Learning maps have been used to represent student knowledge for many years. These maps are usually hand made by experts in a given domain. However, these hand-made maps have not been found to be predictive of student performance. Several methods have been proposed to find bet-ter fitting learning maps. These methods include the Learning Factors Analysis (LFA) model and the Rule-space method. In this thesis we report on the application of one of the proposed operations in the LFA method to a small section of a skill graph and develop a greedy search algorithm for finding better fitting models for this graph. Additionally an investigation of the factors that influence the search for better data fitting models using the proposed algorithm is reported. We also present an empirical study in which PLACEments, an adaptive testing system that employs a skill graph, is modified to test the strength of prerequisite skill links in a given learning map and propose a method for refining learning maps based on those findings.
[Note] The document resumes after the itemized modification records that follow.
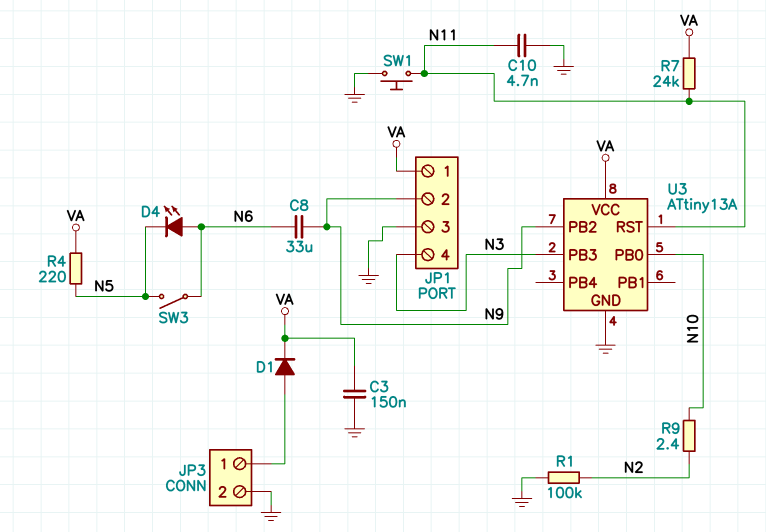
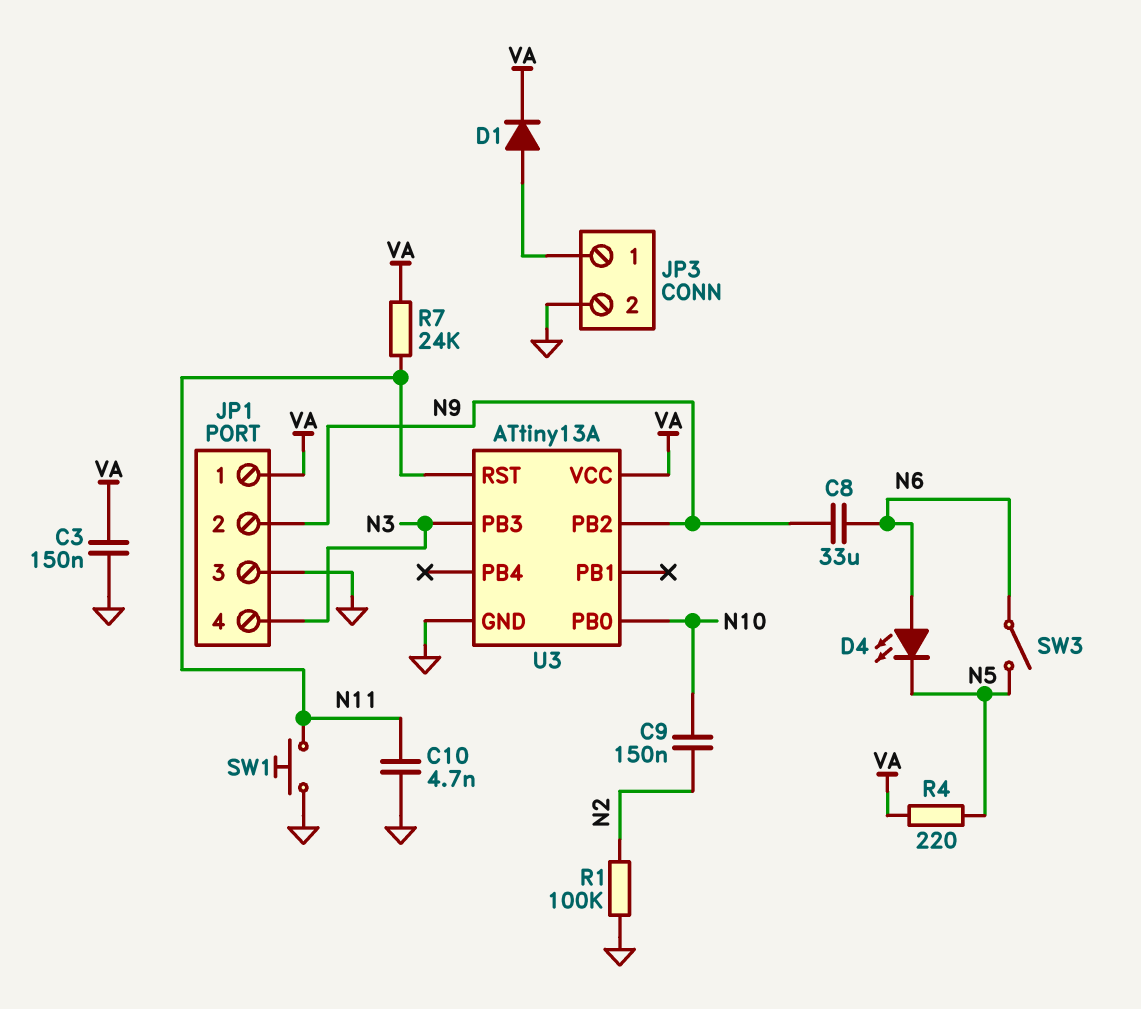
C9: none -> 150nF (N2, N10)
R9: 2.4 (N2, N10) -> none

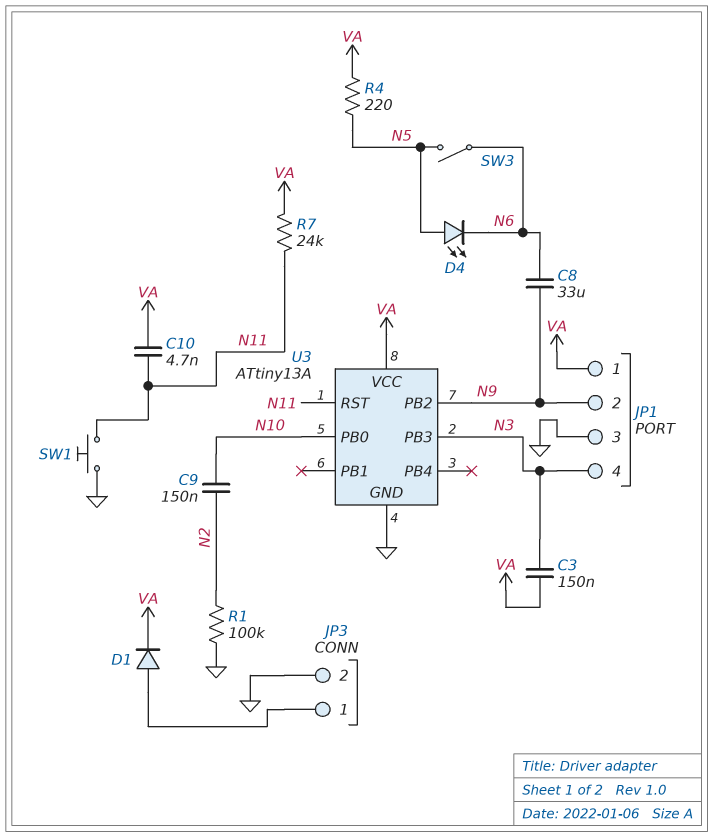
C3: 150nF (GND, VA) -> 150nF (N3, VA)
C10: 4.7nF (GND, N11) -> 4.7nF (N11, VA)
D4: LED (A N6, K N5) -> LED (A N5, K N6)

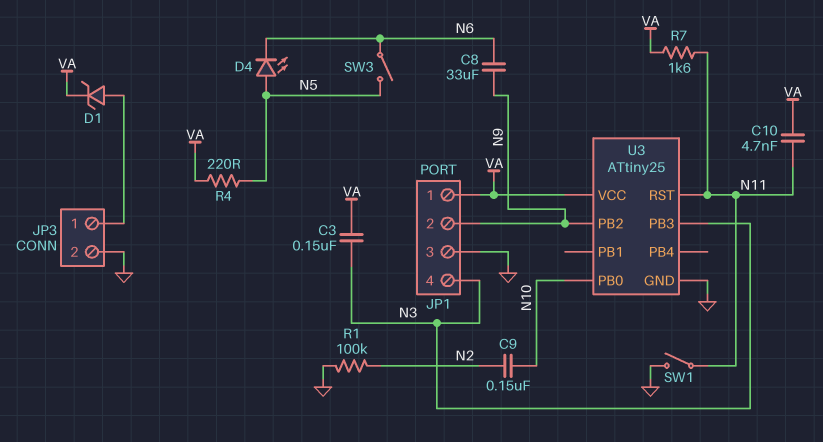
D1: diode (A JP3/1, K VA) -> zener (A JP3/1, K VA)
R7: 24k (N11, VA) -> 1.6k (N11, VA)
SW1: button (GND, N11) -> switch (GND, N11)
U3: ATtiny13A -> ATtiny25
It was found that the proposed greedy search algorithm performs as well as an original skill graph but with a smaller set of skills in the graph. Additionally it was found that, among other factors, the number of unnecessary skills, the number of items in the graph, and the guess and slip rates of the items tagged with skills in the graph have an impact on the search. Further, the size of the evaluation data set impacts the search. The more data there is for the search, the more predictive the learned skill graph. Additionally, PLACEments, an adaptive testing feature of ASSISTments, has been found to be useful for refining skill graphs by detecting the strengths of prerequisite links between skills in a graph.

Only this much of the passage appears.